More than one hundred students participated in the hackathon, which was aimed at developing high-impact solutions to tackle homelessness. It ran all weekend as part of the inaugural Provost’s Innovation Challenge at Tangent, Trinity’s Ideas Workspace.
Organisations including Focus Ireland, the Dublin Simon Community, Depaul and the O’Cualann Housing Alliance participated in the event, briefing students on current housing challenges. Business mentors and startup and social innovation experts were also on hand over the course of the weekend.
Two winning ideas were announced by Tangent on 25th March 2019:
1. The EcoSystem, which aims to create sustainable communities for the homeless with a smart approach to space and accommodation – similar to the Japanese pod hotel model – alongside urban farming to create revenue and employment opportunities; and
2. The Homeless Wallet, which aims to enable cashless, transparent donations via a blockchain digital wallet, allowing people to donate directly to individuals and charities, and to see exactly where their money goes.

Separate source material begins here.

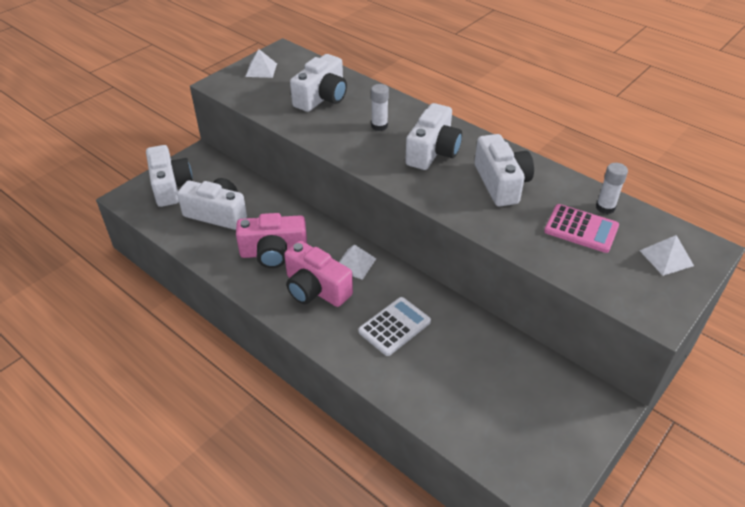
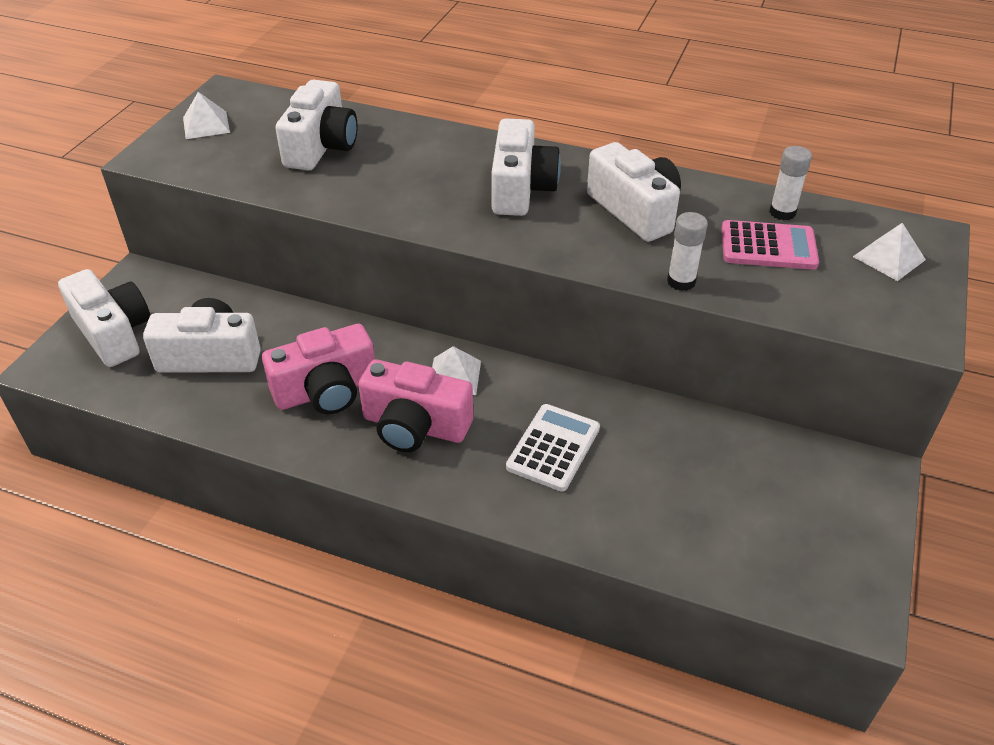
camera: 20 degrees left, 0 degrees up
(379, 126) = (427, 169): white glue stick -> white glue stick (681, 281)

The teams behind the winning projects will receive €10,000 to develop their ideas over the summer as part of LaunchBox, Tangent’s Student Accelerator.
Commenting today, Gavan Drohan, Head of Student Entrepreneurship at Tangent and one of the judges at the hackathon, said: “I am consistently impressed by how enthusiastic and engaged our students are. In just one weekend, 48 hours really, we had eight different and considered solutions relating to homelessness, one of the most complex social issues Ireland faces today.
“We’re thrilled to offer development funding to the two winning solutions, and to move them from idea to impact this summer.”
Students participating in the hackathon ranged from undergraduates to PhD candidates; and came from diverse academic backgrounds. The team behind the ‘EcoSystem’ idea is made up of:
• Leo Zhou, a postgraduate student of International Management, originally from Shanghai in China;
• Himanshu Singh; an undergraduate student of Nanoscience, Physics and Chemistry of Advanced Materials, from Citywest in Dublin; and
• Morgan Hurley O’Dwyer, an Engineering undergraduate, from Newbridge, Co. Kildare.
The team behind the ‘Homeless Wallet’ idea, meanwhile, is:
• Daniel Cosgrove, a Computer Science undergraduate from Derry;
• Robin Twist, a postgraduate student of Accounting, from Dublin; and
• Claire Bonass, a Design student from Dublin.
Participating teams were joined at the hackathon by representatives from homelessness and housing organisations, as well as social innovation coaches and mentors. In addition to Gavan Drohan, the judging panel for the event included: Kevin Gregory from Focus Ireland; Amy Power from the Social Innovation Fund; and Tim Crowley from O’Cualann Housing Alliance.